When i comment that branch it triggered to continue,then i get
PS G:\naic_csi_semi_final\task2> python .\test_read.py
UserWarning: Ray execution environment not yet initialized. Initializing...
To remove this warning, run the following python code before doing dataframe operations:
import ray
ray.init()
Traceback (most recent call last):
File ".\test_read.py", line 53, in <module>
test_modin_pd()
File ".\test_read.py", line 30, in test_modin_pd
data = pd.read_csv(file_path, dtype=np.float, header=None).to_numpy("float32").astype('float32')
File "C:\Users\wqh\anaconda3\lib\site-packages\modin\pandas\io.py", line 135, in read_csv
return _read(**kwargs)
File "C:\Users\wqh\anaconda3\lib\site-packages\modin\pandas\io.py", line 60, in _read
pd_obj = FactoryDispatcher.read_csv(**kwargs)
File "C:\Users\wqh\anaconda3\lib\site-packages\modin\core\execution\dispatching\factories\dispatcher.py", line 180, in read_csv
return cls.__factory._read_csv(**kwargs)
File "C:\Users\wqh\anaconda3\lib\site-packages\modin\core\execution\dispatching\factories\factories.py", line 207, in _read_csv
return cls.io_cls.read_csv(**kwargs)
File "C:\Users\wqh\anaconda3\lib\site-packages\modin\core\io\file_dispatcher.py", line 151, in read
query_compiler = cls._read(*args, **kwargs)
File "C:\Users\wqh\anaconda3\lib\site-packages\modin\core\io\text\text_file_dispatcher.py", line 1007, in _read
splits = cls.partitioned_file(
File "C:\Users\wqh\anaconda3\lib\site-packages\modin\core\io\text\text_file_dispatcher.py", line 314, in partitioned_file
outside_quotes = cls.offset(
File "C:\Users\wqh\anaconda3\lib\site-packages\modin\core\io\text\text_file_dispatcher.py", line 192, in offset
outside_quotes, _ = cls._read_rows(
File "C:\Users\wqh\anaconda3\lib\site-packages\modin\core\io\text\text_file_dispatcher.py", line 386, in _read_rows
for line in iterator:
TypeError: 'LocalFileOpener' object is not iterable
Hi @wqh17101!
Can you reproduce TypeError: 'LocalFileOpener' object is not iterable
problem with following reproducer?
import fsspec
file_path = r"./test.csv"
file = fsspec.open(file_path).open()
for line in file:
print(line)
For reference: problem with Ray is reported here.
yeah the same error
Thanks @wqh17101! This looks like a problem with Windows 11 support on fsspec
side (which Modin
use for reading files, just like pandas
).
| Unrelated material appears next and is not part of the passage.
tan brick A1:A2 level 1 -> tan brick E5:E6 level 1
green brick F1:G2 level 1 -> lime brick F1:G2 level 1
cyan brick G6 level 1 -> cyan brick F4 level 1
Can you create an issue there?
@anmyachev ffspec v0.7.4 not work v2022.5.0 work now so you should add a minimum version of ffspec
@wqh17101 thanks for working on that! We should think about upgrading minimum version of fsspec
thinking about compatibility with pandas.
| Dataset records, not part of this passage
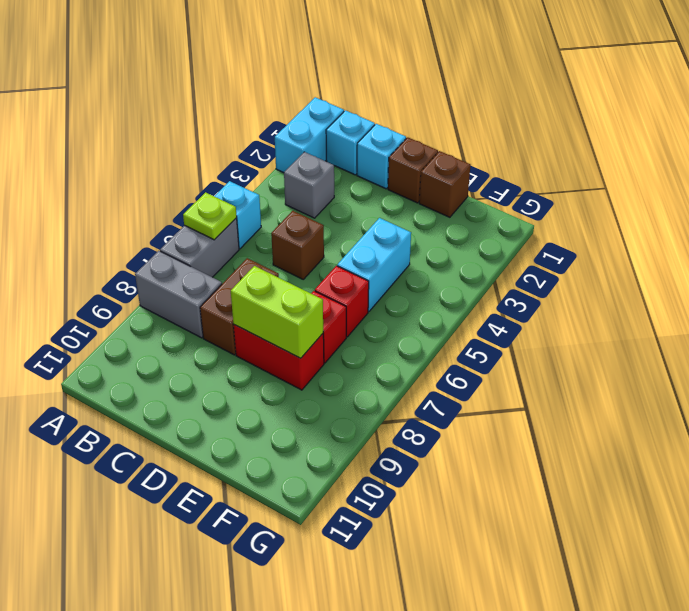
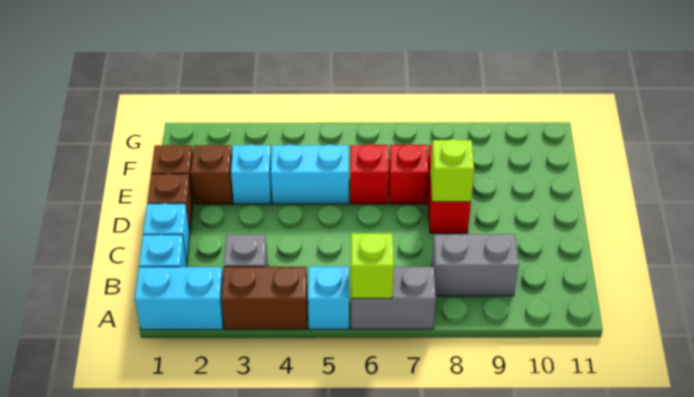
lime plate A6 level 2 -> lime brick A6 level 2
grey brick A8:B8 level 1 -> grey brick B8:B9 level 1
brown brick C5 level 1 -> brown brick E2 level 1
brown brick C7:C8 level 1 -> brown brick A3:A4 level 1
lime brick D8:E8 level 2 -> lime brick D8 level 2
none -> cyan brick E3 level 1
@jbrockmendel doesn't the problem affect pandas too? Maybe you faced with this?
This doesn't look familiar, but I can confirm that pandas 1.5.0 (coming soon) bumps the fsspec minimum supported version to 2021.5.0
thanks @jbrockmendel!
@wqh17101 could you check fsspec v2021.5.0 with Windows 11 (I haven't the OS)? If this works, then a future release of Modin that supports pandas 1.5.0 will also work for you.
One piece is a bug in Ray, and another one is handled by https://github.com/modin-project/modin/issues/4855
I'm going to close this tracker in favour of other two which are more specific.